One, we elect President by electoral votes. So lettme help you there

Donald Trump: 306 votes
Hillary Clinton: 232 votes

You can't project popular vote to mean anything when the election isn't ran that way. It literally means nothing.

Two, the Senate numbers are asinine. You again realize that you are counting literally EVERY vote (6 million plus) in the People's Republic of California -- the state with highest population in the entire United States -- for the Democrats, right? Because the two candidates running were both Democrat right? Because no GOP candidate qualified in the primary.

Again doesn't matter, so let me help you with the math here

GOP: 52 Senators
Democrats: 46+2 Senators

You realize that LITERALLY the Constitution checks both the election of the President (electoral college) and the election of the Senators (each state gets 2 Senators regardless of population) against the tyranny of the majority right?

I know you are trying to make a point that the Democrats got more votes than the Republicans but you are making no point if you understand American history. Because you literally don't understand the bargain of the States, the Connecticut Compromise, when the Constitution was written. It was literally this bargain that checks the electoral power of California today.
11-12-2016 , 06:23 PM
Quote:
Originally Posted by microbet
Yeah, it's absurd that 500k people from Wyoming have the same representation in the Senate as 30+ million people in California. Wyoming is not a province, it's just a part of America where 500k people live and they should have 500k/300M say in what the Federal Government does.
https://en.wikipedia.org/wiki/Connecticut_Compromise

Do you not understand American history?

Anyway, the electoral college is never going away because it takes 38 states to amend the Constitution and the little states out West and the competitive Electoral states (midwest, Florida, NC, VA, et al) are never signing on.

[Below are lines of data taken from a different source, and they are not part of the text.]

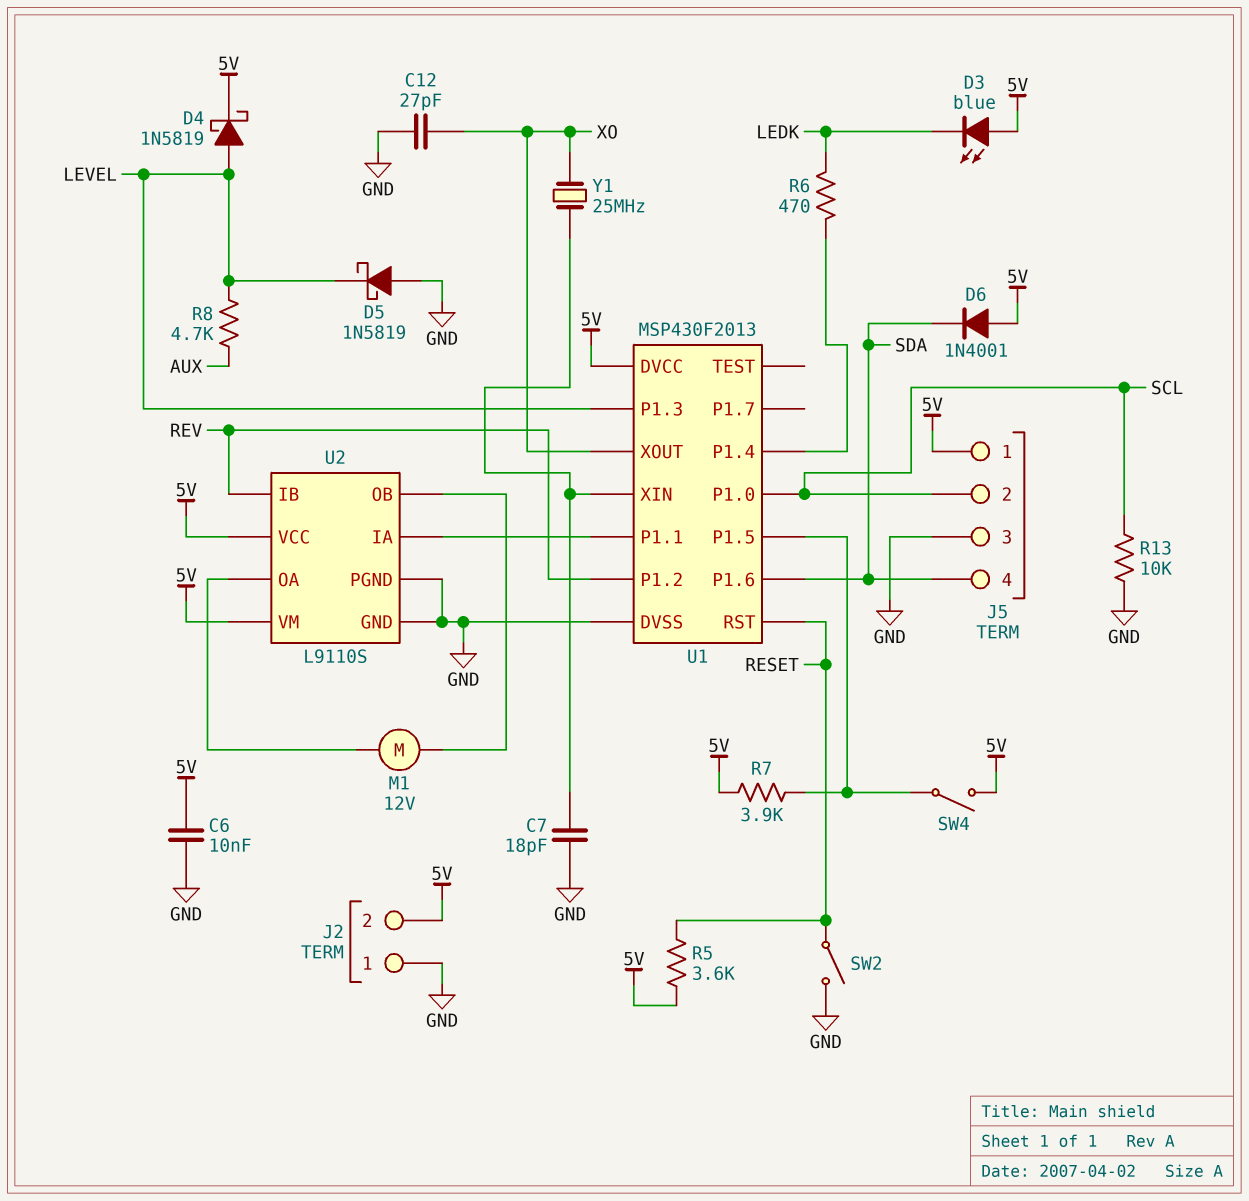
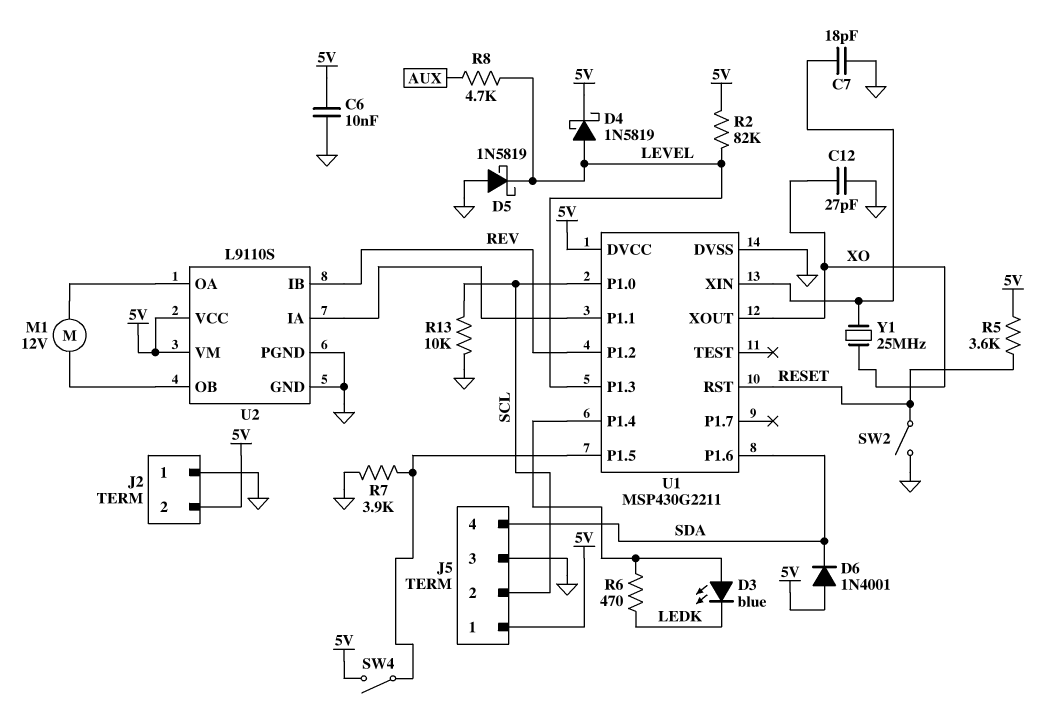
D3: LED blue (A 5V, K LEDK) -> LED blue (A U1/P1.4, K LEDK)
R2: none -> 82k (5V, LEVEL)
R7: 3.9k (5V, U1/P1.5) -> 3.9k (GND, U1/P1.5)
U1: MSP430F2013 -> MSP430G2211

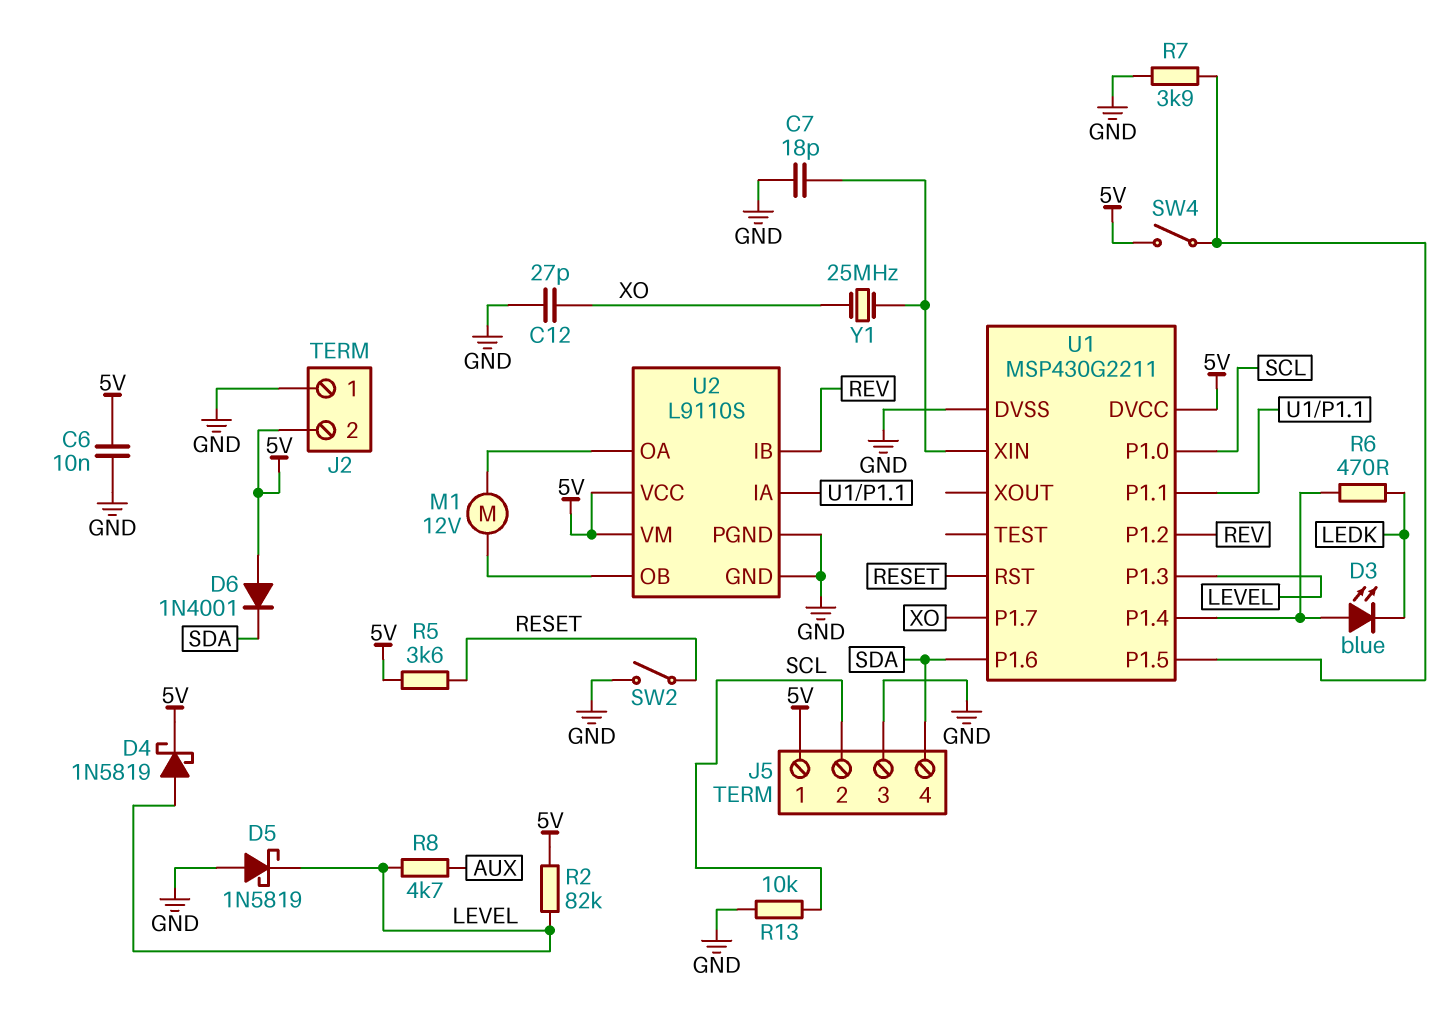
U1 pin P1.7: none -> XO
U1 pin XOUT: XO -> none

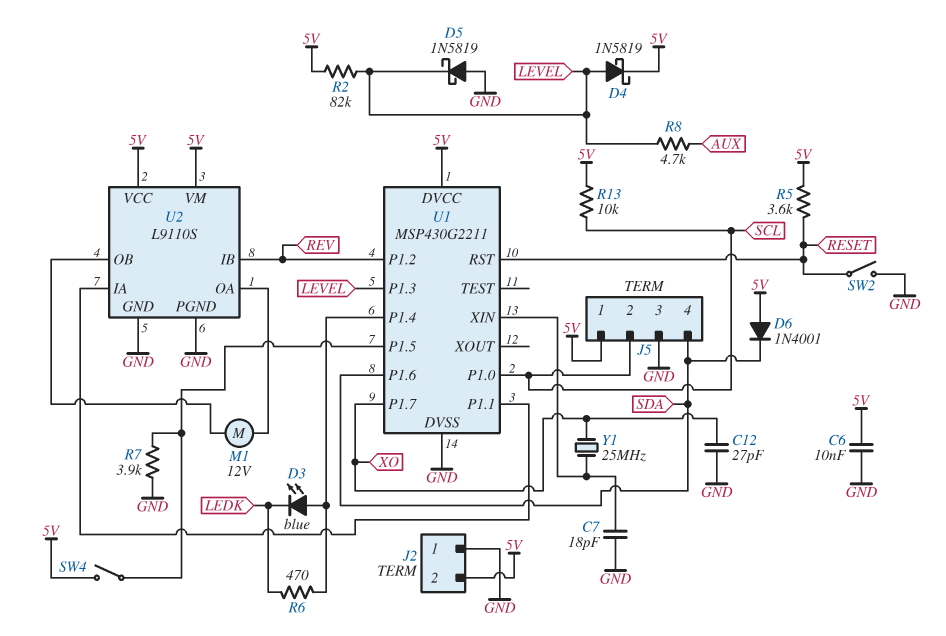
R13: 10k (GND, SCL) -> 10k (5V, SCL)

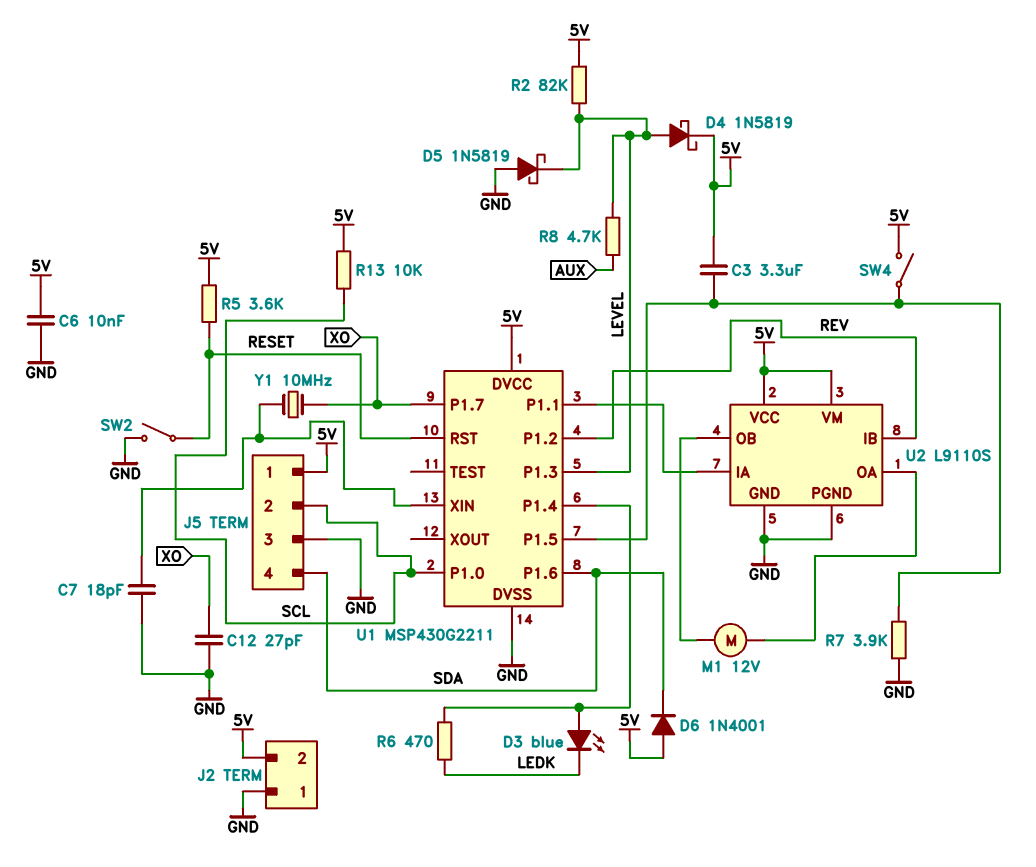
C3: none -> 3.3uF (5V, U1/P1.5)
Y1: 25MHz (U1/XIN, XO) -> 10MHz (U1/XIN, XO)

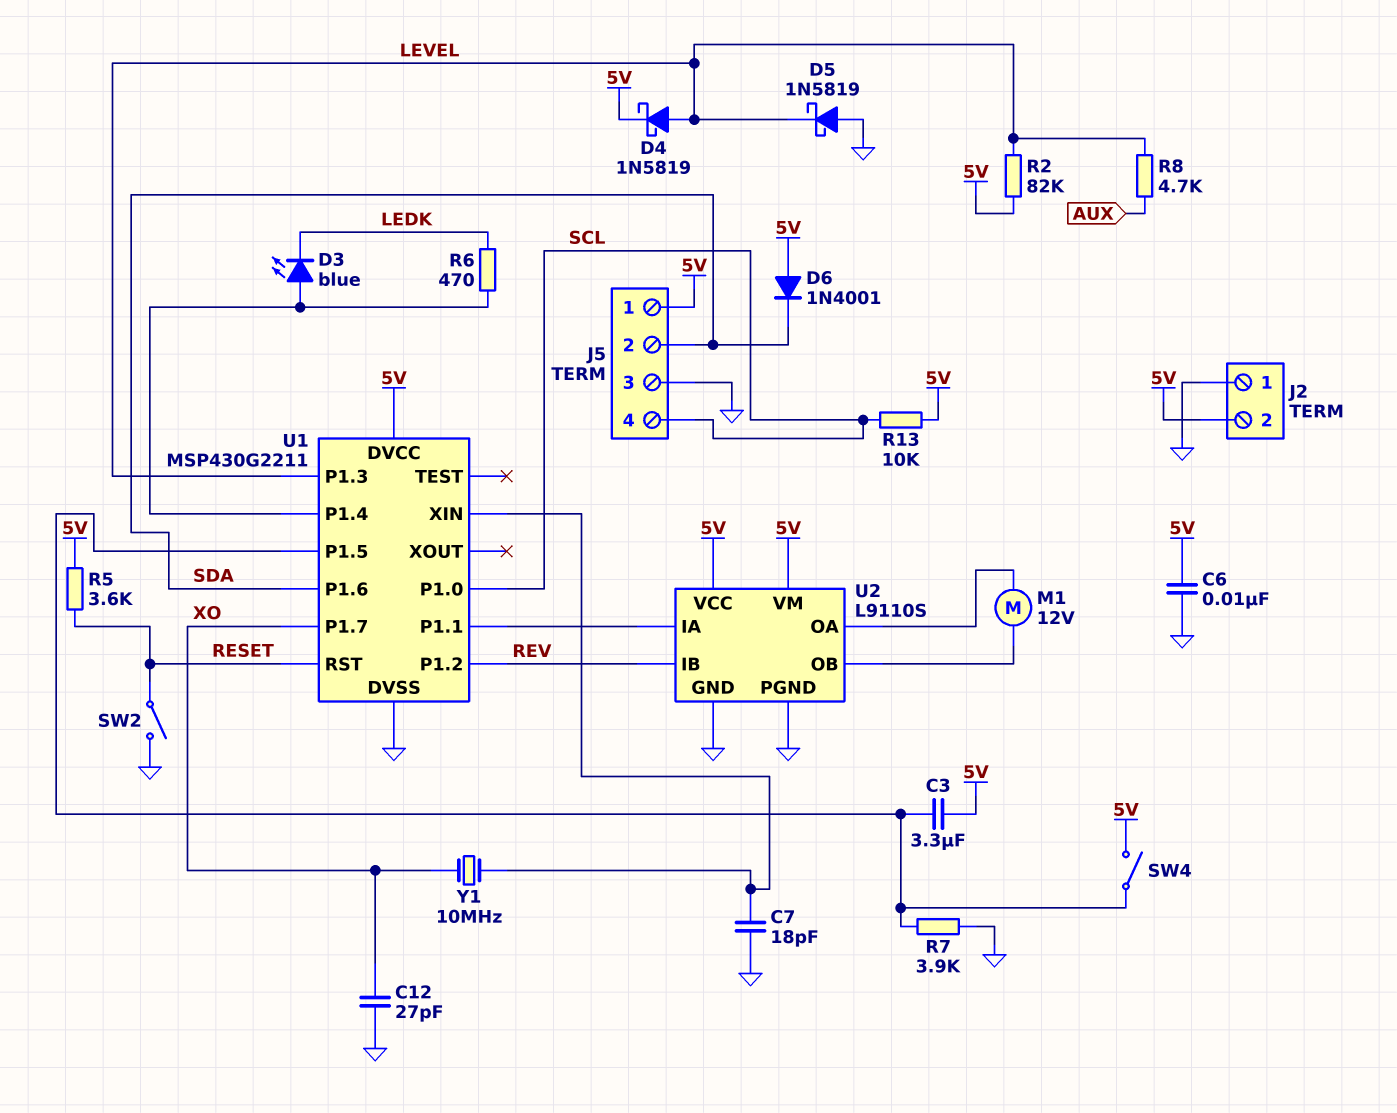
J5 pin 2: SCL -> SDA
J5 pin 4: SDA -> SCL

You whining about this the the equivalent of whining why the sky is blue and wanting to change it.

It will just literally always be this way.
11-12-2016 , 06:28 PM
Awval is sad that microbet and einbert don't understand American History and the Constitutional compromise.
11-12-2016 , 06:38 PM
Quote:
Originally Posted by Lapidator
Lol, Wyoming are "minorities". F those assclowns. Amirite?
Is that sarcastic? Because the current system very clearly ****s Californians. Explain why a person living in Wyoming should have 60 times as much influence on a major body of the federal government than a person who lives in California.
11-12-2016 , 06:42 PM
Quote:
Originally Posted by microbet
Is that sarcastic? Because the current system very clearly ****s Californians. Explain why a person living in Wyoming should have 60 times as much influence on a major body of the federal government than a person who lives in California.
[IMG]http://theconstitutionpalmer11.******.com/uploads/1/7/0/9/17093276/228033567_orig.jpg[/IMG]
11-12-2016 , 06:42 PM
Quote:
Originally Posted by awval999
Awval is sad that microbet and einbert don't understand American History and the Constitutional compromise.
Times have changed. States are different. No more slavery. Etc.
11-12-2016 , 06:44 PM
Quote:
Originally Posted by awval999
[IMG]http://theconstitutionpalmer11.******.com/uploads/1/7/0/9/17093276/228033567_orig.jpg[/IMG]
Is your point that black people count as 3/5th of a person for apportioning representatives? That women shouldn't vote?
11-12-2016 , 06:44 PM
Of all the sad, pathetic, obviously bull**** arguments I've seen you Trumpers make over the past 18 months, defending the Electoral College has got to be among the worst.